Dear Lab Scholars, Thanks so much to the HASTAC Scholars who arranged a wonderful tool workshop this week. For those of you who did not come, you missed something invaluable produced by five really dedicated and knowledgeable Lab peers. I'm blown away by the talent in the group and also the modesty and willingness to help. To me, THIS is what a Lab is about, the interactive working together to make something better. Thank you five for doing this.
David and I were each there and we each learned new tricks. The great thing about a face-to-face working "lab" session is that you find out that your whole project has been hamstrung by one stupid toggle or one weirdly categorized drop down ... face to face, you can explain the problem, someone can point, you click, the box drop downs, and suddenly there's "revision history" or, in my case, Google Sites.
I had used Google Sites once before without beginning to realize its potential. Thank you HASTAC and Lab Scholars! What a revelation, and how easy. Now, I'm thinking I will now offer it as an option to all my graduate students next semester in the course I'm teaching, where each student will be building an online presence. For those who already have one, we'll give feedback and critique on how to improve their site. For those just starting out, Google Sites seems like a great place to start.
Except (another wonderful feature of the workshop) for IP issues. Bobo raised those and is looking into how much Google "owns" your IP if you use the site. Again, these are the kinds of issues that come out of a true Lab session, not talking heads but interacting minds.
That's a long way of saying Thank you HASTAC/Lab Scholars for organizing an invaluable learning lab.
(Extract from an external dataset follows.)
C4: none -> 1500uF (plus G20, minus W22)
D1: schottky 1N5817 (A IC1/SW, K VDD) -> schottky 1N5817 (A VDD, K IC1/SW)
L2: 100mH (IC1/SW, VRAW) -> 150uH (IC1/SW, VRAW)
I was not able to attend the Scalar or AuthorLab collaborative and multimedia authoring sessions. I have not seen any blogs about those yet (did I miss one?) but I know several Lab Scholars were there. Can someone write out a few words or, if you tweeted, point me and everyone else to the hashtag or storified version?
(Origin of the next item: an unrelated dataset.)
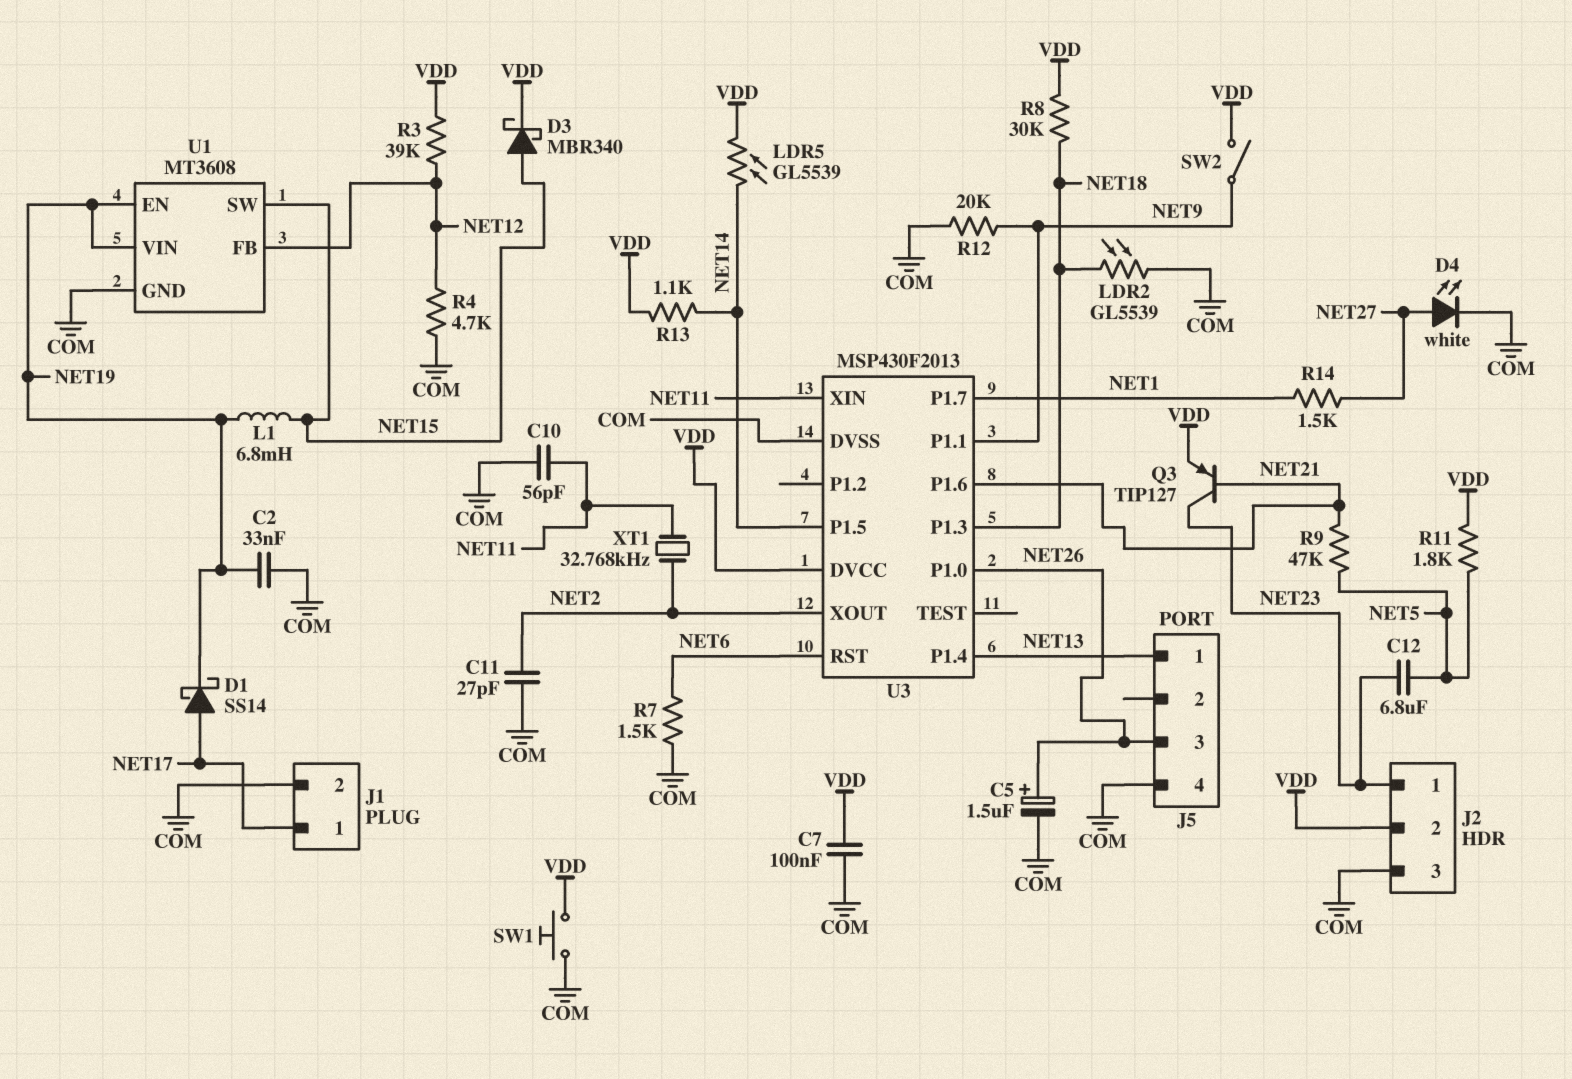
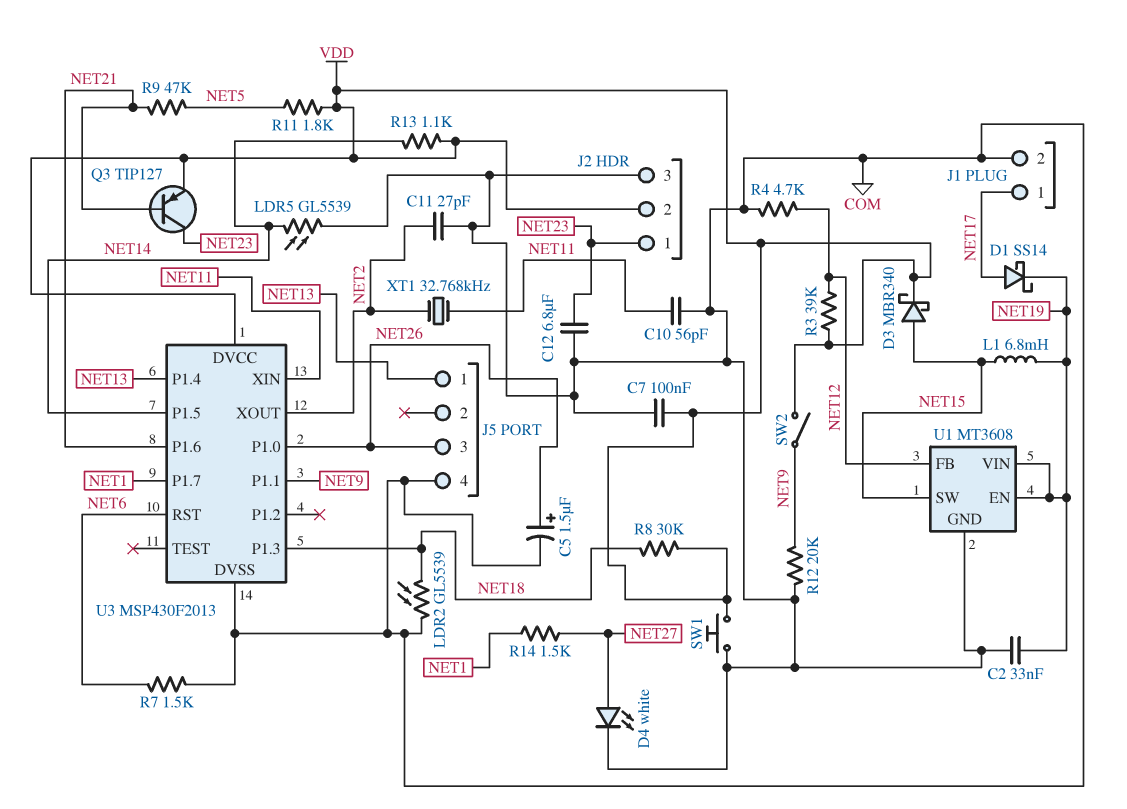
C12: 6.8uF (NET5, NET23) -> 6.8uF (COM, NET23)
LDR5: GL5539 (NET14, VDD) -> GL5539 (COM, NET14)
I've been seeing amazing blogs by some Lab Scholars. They show up in our digest but just thank you for those. I'm learning a lot and anyone will. We all know and have different insights to share.
My biggest this morning comes from Amanda Gould who tweeted about DiRT: Amazing wiki with links and very clear categories of all the things you might need a tool for and then all those tools, all in one convenient place. Here's the link: https://digitalresearchtools.pbworks.com/w/page/17801672/FrontPage And I've pasted in a sample below. Invaluable. I'll use this one forever.
So, again, thanks to all! Keep it coming.
Digital Research Tools (DiRT)
This wiki collects information about tools and resources that can help scholars (particularly in the humanities and social sciences) conduct research more efficiently or creatively. Whether you need software to help you manage citations, author a multimedia work, or analyze texts, Digital Research Tools will help you find what you're looking for. We provide a directory of tools organized by research activity, as well as reviews of select tools in which we not only describe the tool's features, but also explore how it might be employed most effectively by researchers.
If you are unfamiliar with some of the jargon, please see our Glossary page.